The prospective, observational design, long duration of follow-up, and, in a considerable proportion of patients, echocardiographic information concerning left ventricular systolic function and proBNP are all important strengths of the current single-centre study. In particular, objective measures of left ventricular systolic function are not commonly obtained or adjusted for in biomarker substudies of major pharmaceutical multi-centre trials in patients with ACSs. Limitations include the lack of troponin T, echocardiographic data, and/or proBNP in part of the patients, mainly because blood sampling was not performed systematically in the early phase of the study, and because echocardiography was not always feasible in patients who were discharged early. As data may not be missing completely at random, we cannot rule out the possibility of some extent of selection bias. However, given that the hazard ratio estimates do not vary widely between models, we believe that the bias is likely to be minor. Moreover, direct comparison of the hazard ratios of the different multivariate models in Table 2 should be avoided. There was relatively modest power to detect associations between CgA and specific morbidity endpoints. However, we believe that these limitations will tend to underestimate, rather than overestimate, the prognostic value of CgA.

Conclusions

This study shows that plasma CgA levels obtained within the first 24 h of admission are independently associated with the incidence of death in patients with ACS. Clinical use of CgA measurements for risk stratification purposes in patients with ACS must, however, await confirmatory evidence from other studies.

Funding

This study was supported by the Swedish Research Council (14231), the Swedish Heart and Lung Foundation, Karolinska Institutet, the Stockholm County Council, the Västra Götaland Region, the Vardal Foundation, Gothenburg University, the Gothenburg Medical Society, and Akershus University Hospital. H.R. is a recipient of a research fellowship from Helse Øst, Norway. We acknowledge Dako Cytomations (Copenhagen, Denmark) for providing kits for CgA analyses at a reduced price and Biosite Inc., San Diego, CA, USA for the analysis of proBNP. Funding to pay the Open Access publication charges for this article was provided by Karolinska Institutet.

Conflict of interest: none declared.

Author contributions

A.M.J. interpreted the data and drafted the manuscript.
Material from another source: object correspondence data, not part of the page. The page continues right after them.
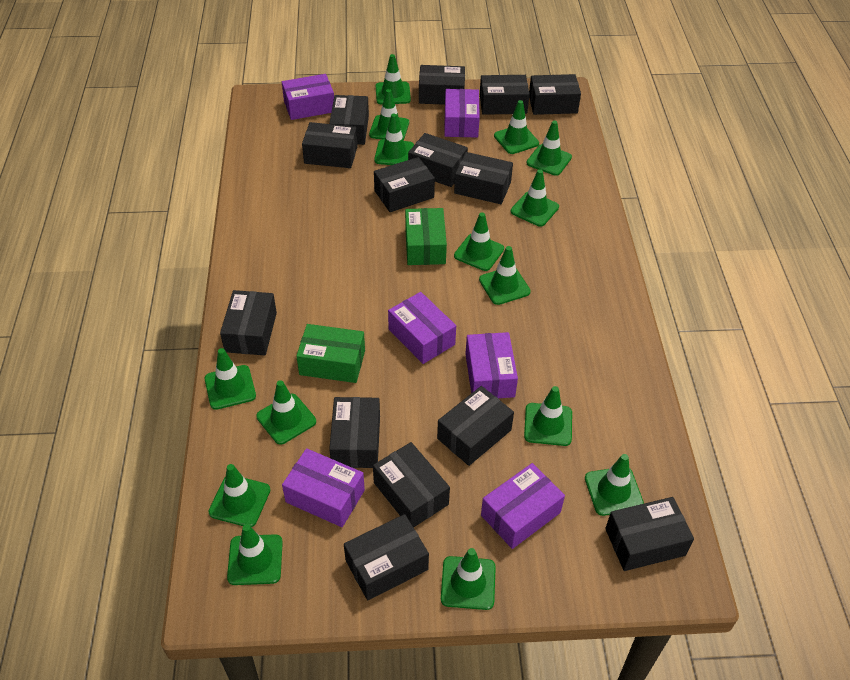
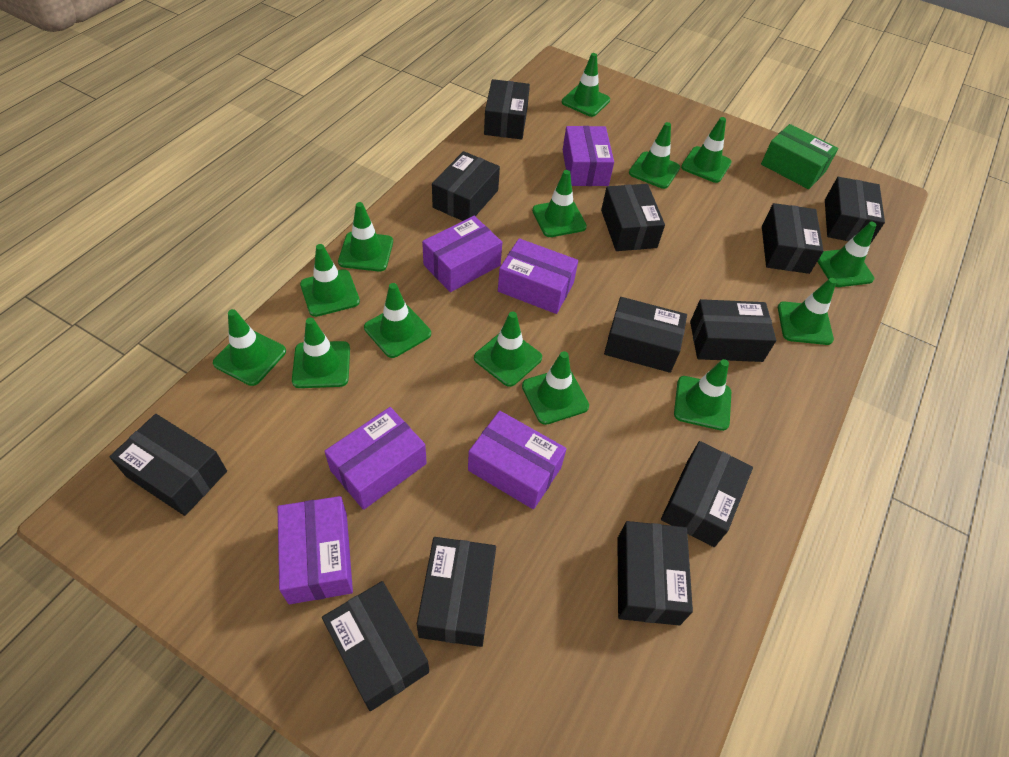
black box: 14 -> 12
green box: 2 -> 1
green traffic cone: 15 -> 14

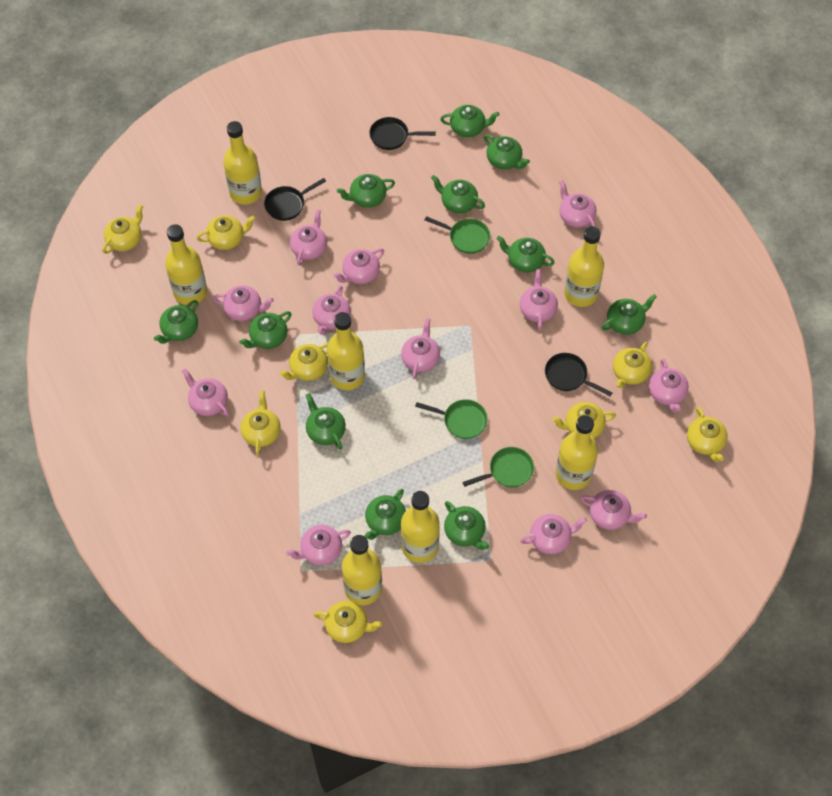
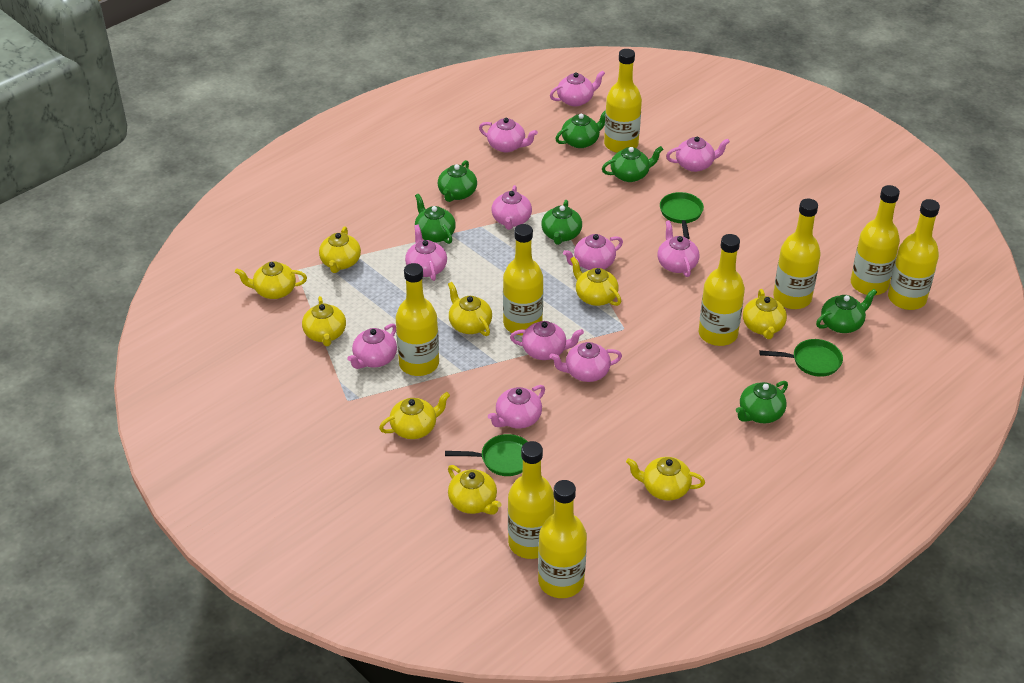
black pan: 3 -> 0
green teapot: 11 -> 7
pink teapot: 12 -> 11
yellow bottle: 7 -> 9
yellow teapot: 8 -> 9

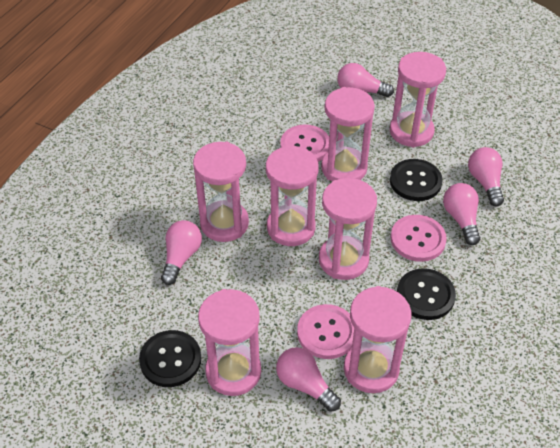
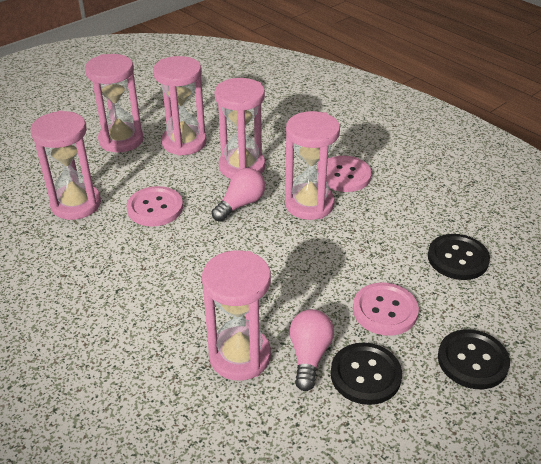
pink hourglass: 7 -> 6
pink light bulb: 5 -> 2

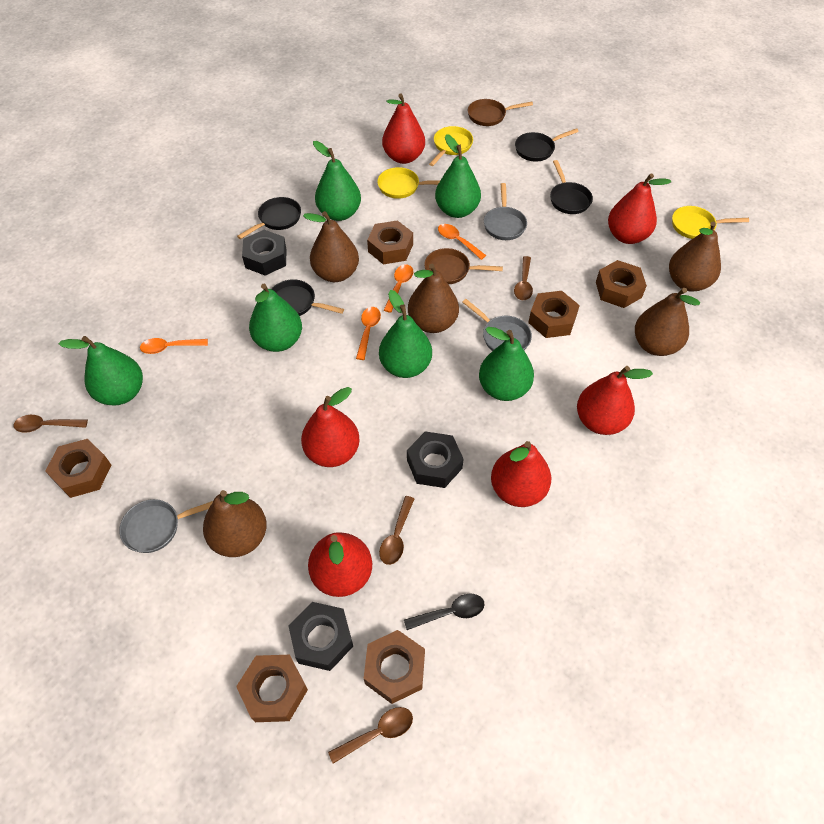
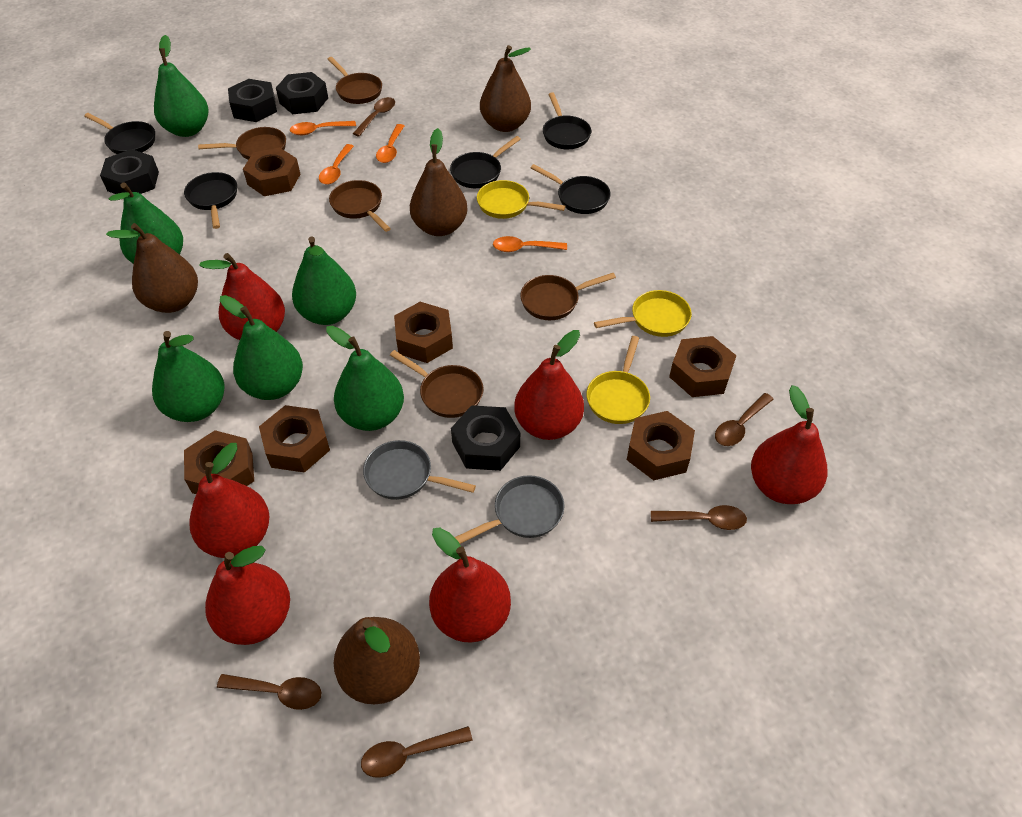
black nut: 3 -> 4
black pan: 4 -> 5
black spoon: 1 -> 0
brown pan: 2 -> 5
brown pear: 5 -> 4
brown spoon: 4 -> 5
grey pan: 3 -> 2

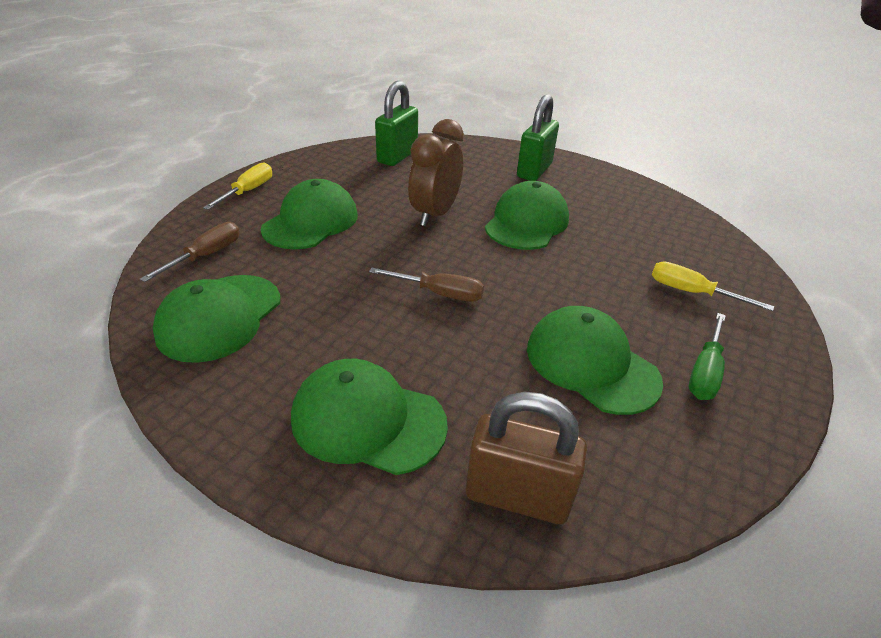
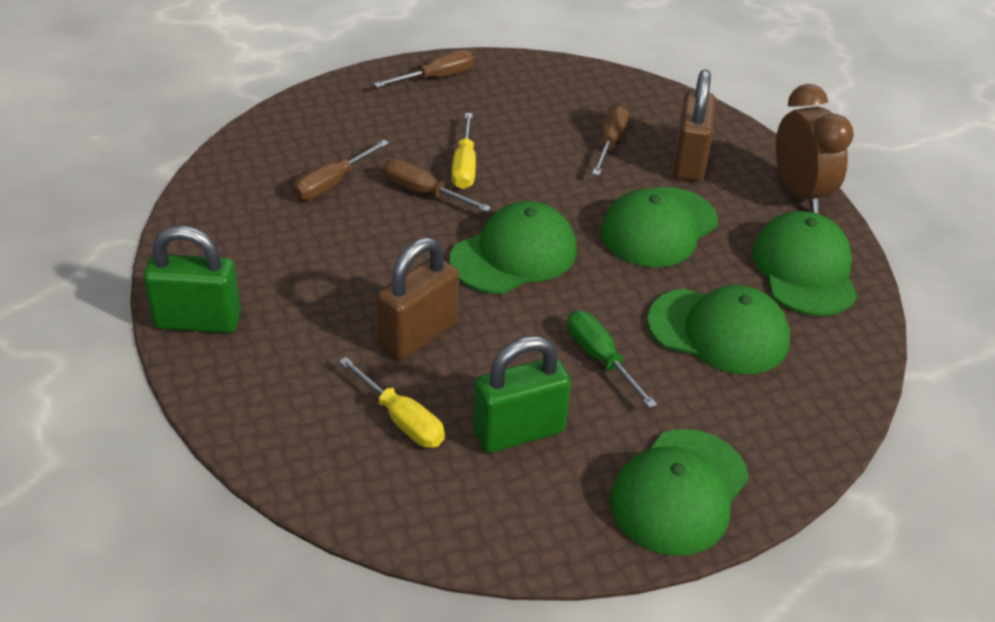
brown padlock: 1 -> 2
brown screwdriver: 2 -> 4

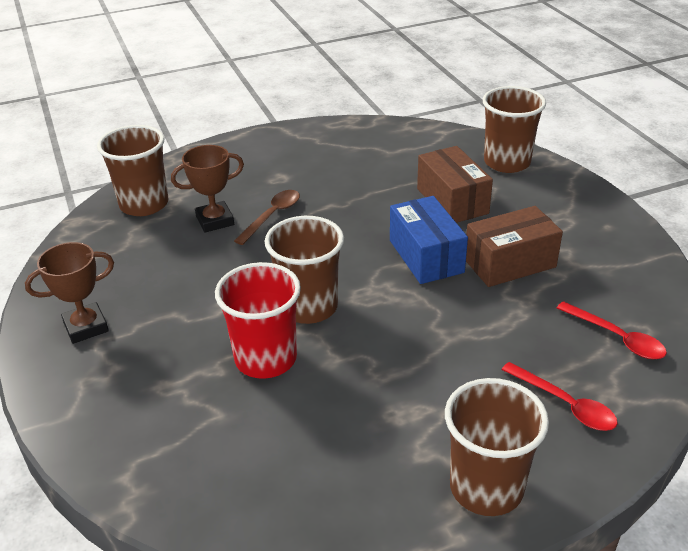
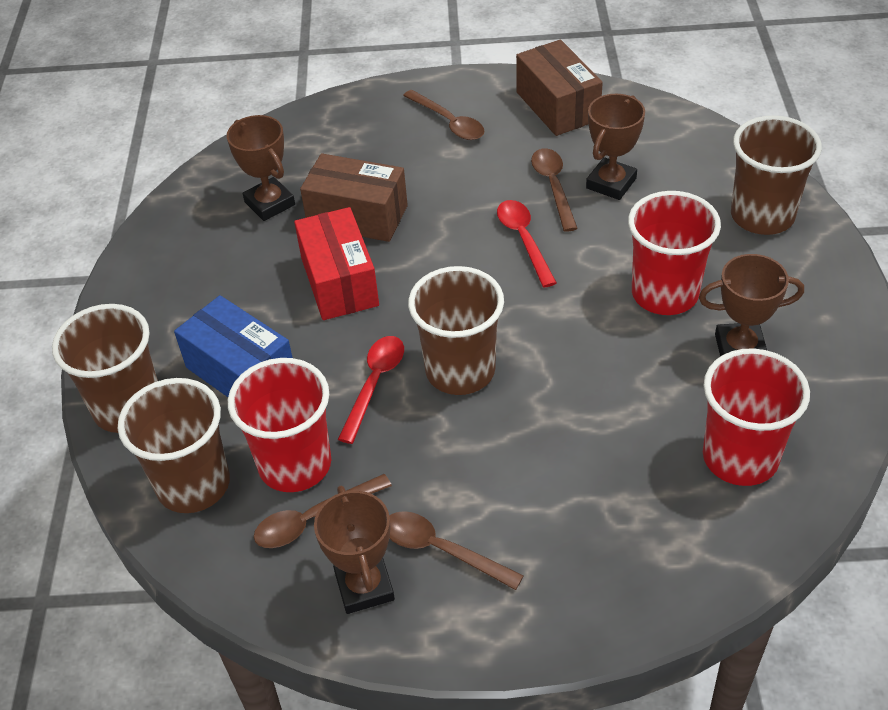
brown spoon: 1 -> 4
brown trophy: 2 -> 4
red box: 0 -> 1
red cup: 1 -> 3

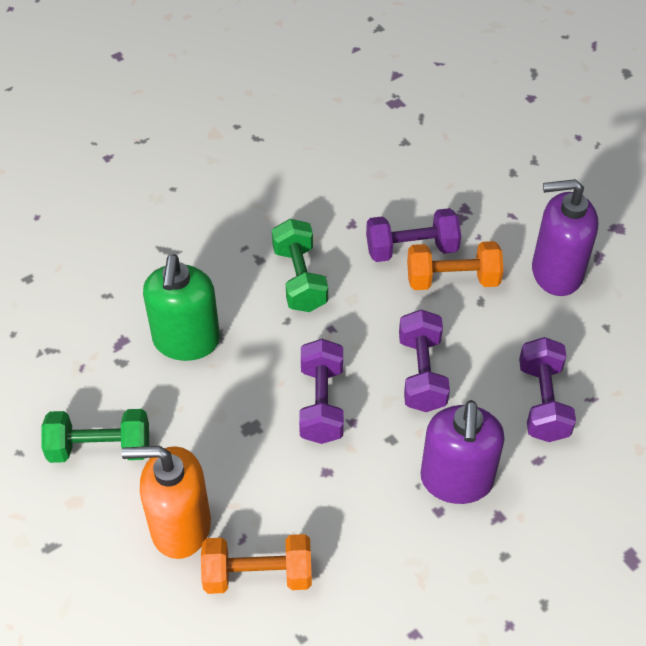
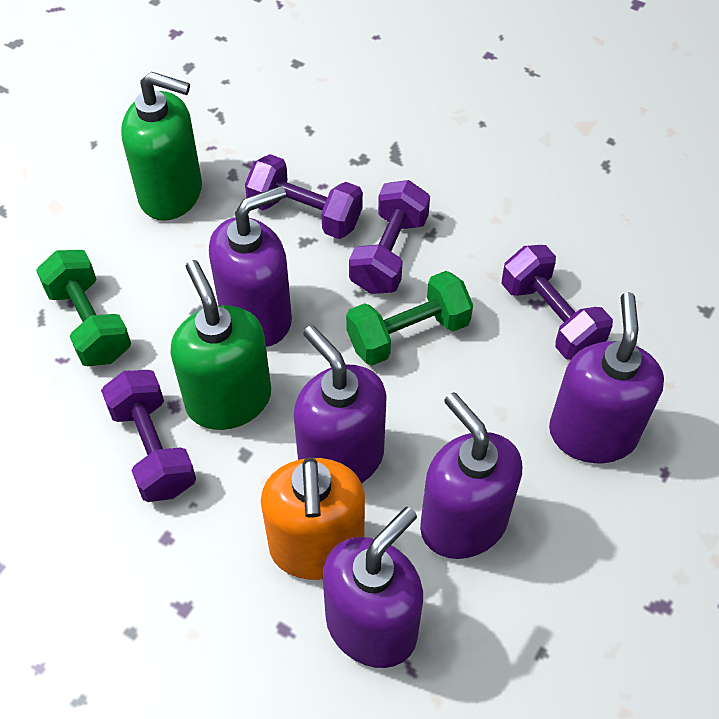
green soap dispenser: 1 -> 2
orange dumbbell: 2 -> 0
purple soap dispenser: 2 -> 5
H.R. contributed knowledge on chromogranin and drafted the manuscript in collaboration with A.M.J. T.O. participated in the design of the study and critically revised the paper. T.K. conducted the statistical analyses and critically revised the paper. M.H. conceived and designed the study and critically revised the paper. A.F. performed the CgA analyses and critically revised the paper. K.C. conceived and designed the study and critically revised the paper. K.C. and T.K. had full access to all of the data in the study and take responsibility for the integrity of the data and the accuracy of the data analysis.

Acknowledgements

We would like to thank the colleagues and staff of the Departments of Cardiology and Clinical Physiology, Sahlgrenska University Hospital, Gothenburg, Sweden for their assistance with this study. We thank Karen Mathiassen at the Medical Research Laboratories for her skilful technical work.